Achtens – und das ist ein allgemeinpolitisches Problem –: Es wird wieder eine Aufsichtsbehörde geschaffen mit wahrscheinlich Hunderten von Mitarbeitern, die der freien Wirtschaft entzogen werden und Geld kosten. Das würde nach Mindestlohn und Gewerbeabfallverordnung der nächste große Bürokratiemoloch in kürzester Zeit sein. Das Risiko, in diesem Zusammenhang strafrechtlich verfolgt zu werden, wird immer größer. Darauf habe ich bald keine Lust mehr. Deshalb bitte ich um Ablehnung dieser Datenschutz-Grundverordnung.

(Juliane Nagel, DIE LINKE: Aber die können Sie doch gar nicht ablehnen!)

Die fraktionslosen Abgeordneten der blauen Partei sind für Datenschutz, aber wir sind dagegen, dass der Datenschutz die Arbeit unserer Wirtschaft behindert, einschränkt oder zum Teil unmöglich macht.
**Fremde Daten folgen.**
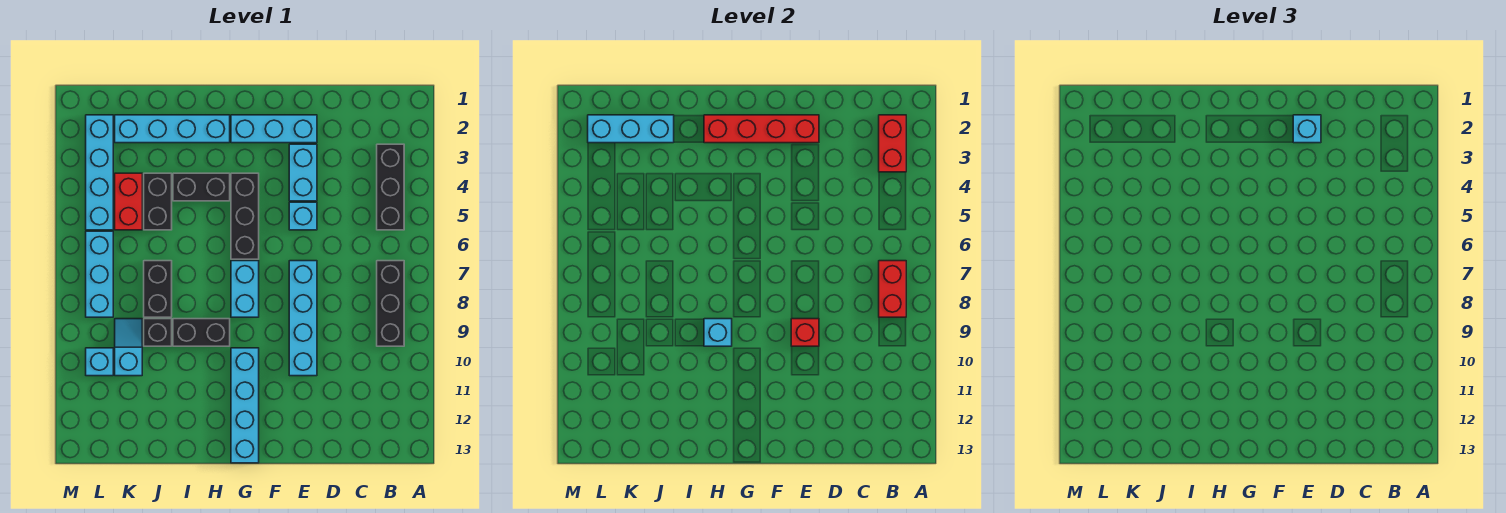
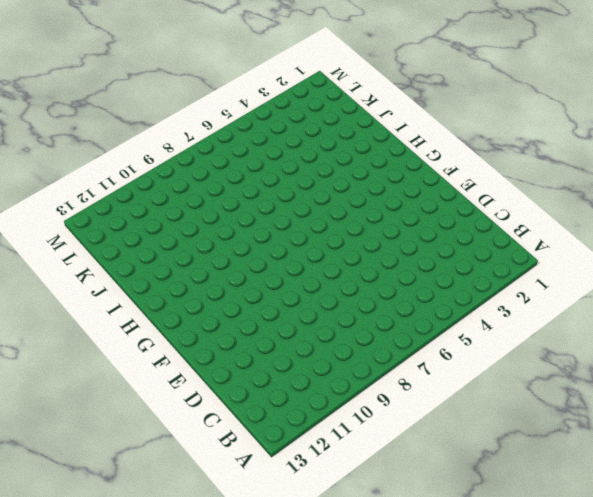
none -> black brick B3:B5 level 1
none -> black brick B7:B9 level 1
none -> cyan brick E2:G2 level 1

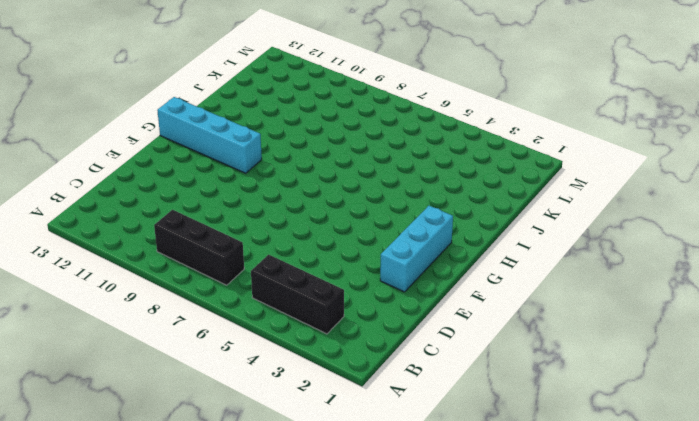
none -> cyan brick E3:E4 level 1
none -> cyan brick E5 level 1
none -> cyan brick E7:E10 level 1

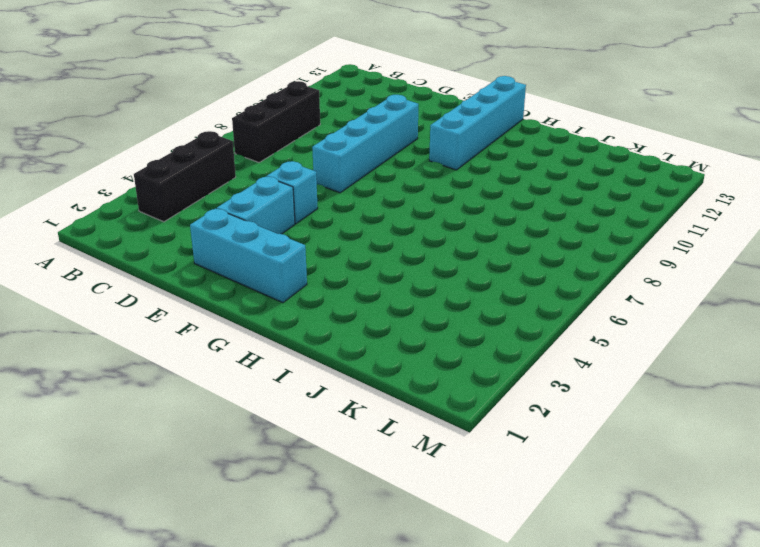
none -> black brick G4:G6 level 1
none -> cyan brick G7:G8 level 1
none -> cyan brick H2:K2 level 1

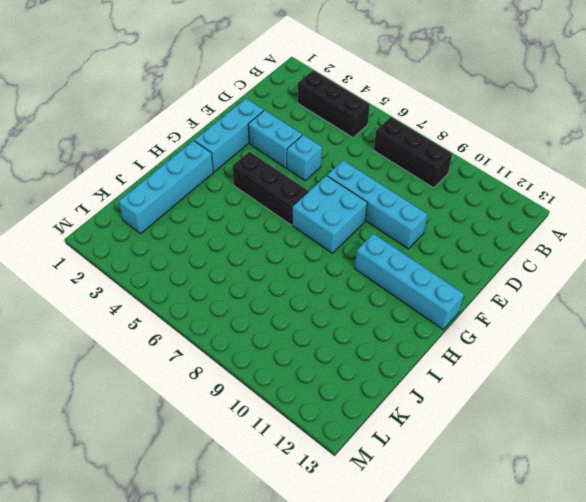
cyan brick F7:G8 level 1 -> cyan brick G7:G8 level 1
none -> black brick H4:I4 level 1
none -> black brick H9:I9 level 1
none -> black brick J4:J5 level 1

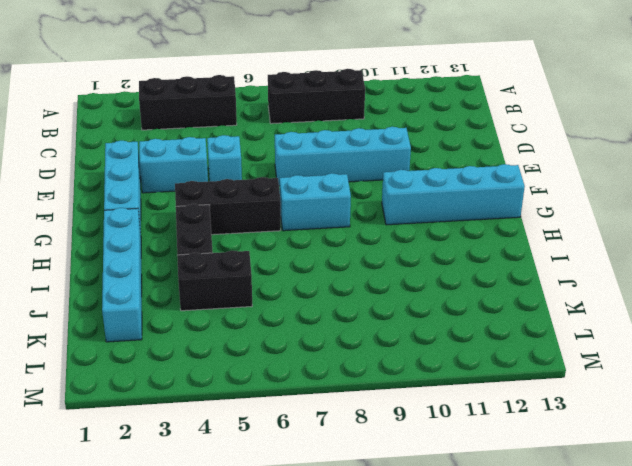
none -> black brick H9:I9 level 1
none -> black brick J7:J8 level 1
none -> black brick J9 level 1

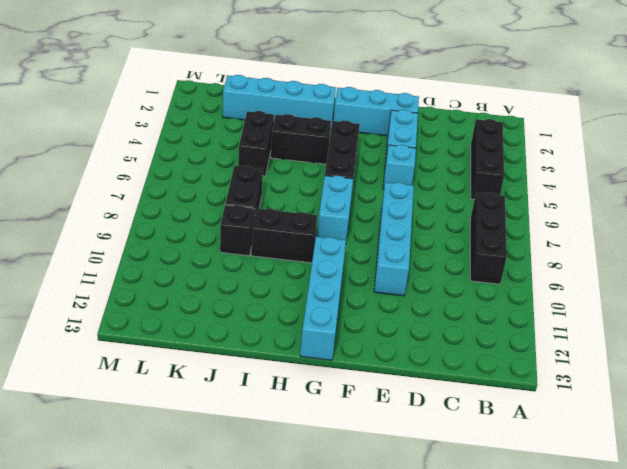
none -> red brick K4:K5 level 1
none -> cyan slope K9:K10 level 1 top 10
none -> cyan brick L2:L5 level 1

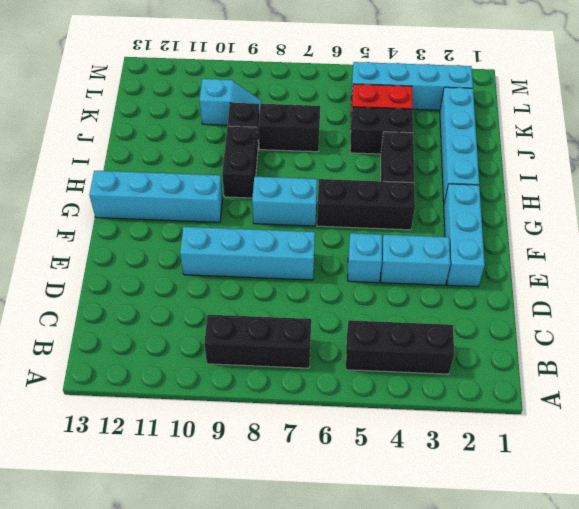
none -> cyan brick L6:L8 level 1
none -> cyan brick L10 level 1
none -> red brick B2:B3 level 2

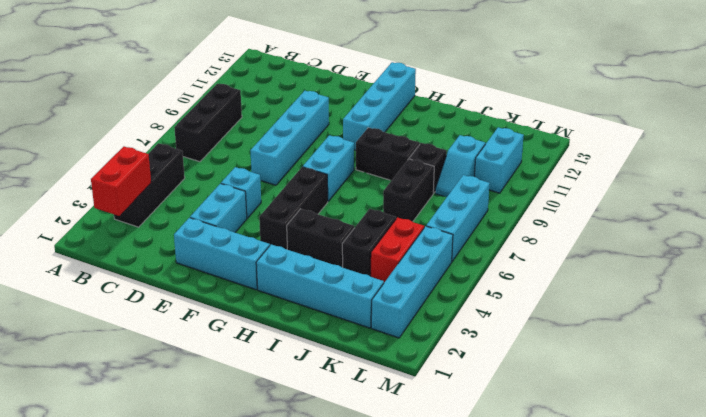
cyan brick L10:L11 level 1 -> cyan brick L10 level 1
none -> red brick B7:B8 level 2
none -> red brick E2:H2 level 2
none -> red brick E9 level 2

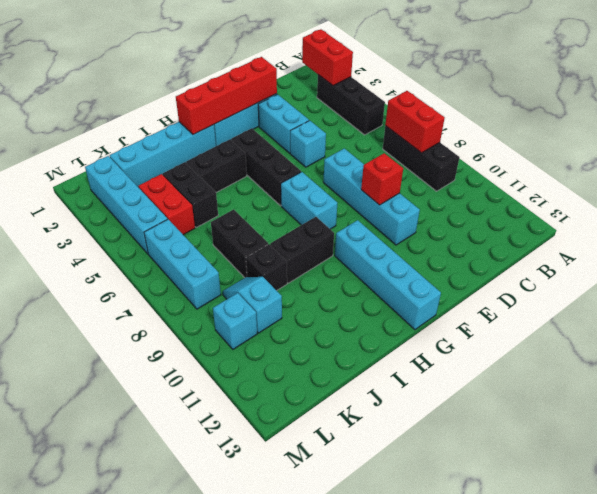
none -> cyan brick H9 level 2
none -> cyan brick J2:L2 level 2
none -> cyan brick E2 level 3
Es verhält sich hier wie beim Umweltschutz: Wenn der Umweltschutz so weit geht, dass am Ende der Mensch verschwinden muss, damit der Umweltschutz vollumfänglich eingehalten werden kann, dann hat er das Ziel verfehlt.

Bitte bedenken Sie, dass es für kleine und Kleinstunternehmen enorme Belastungen mit sich bringt, wenn diese Verordnung in Sachsen umgesetzt wird. Bitte stimmen Sie zum Wohle unserer Unternehmen, damit zum Wohle des Bundeslandes und zum Wohle unserer Bürger gegen dieses Gesetz! Bitte stimmen Sie gegen diesen Bürokratiewahnsinn!

Vielen Dank.

(Beifall bei den fraktionslosen Abgeordneten – Widerspruch des Abg. Albrecht Pallas, SPD)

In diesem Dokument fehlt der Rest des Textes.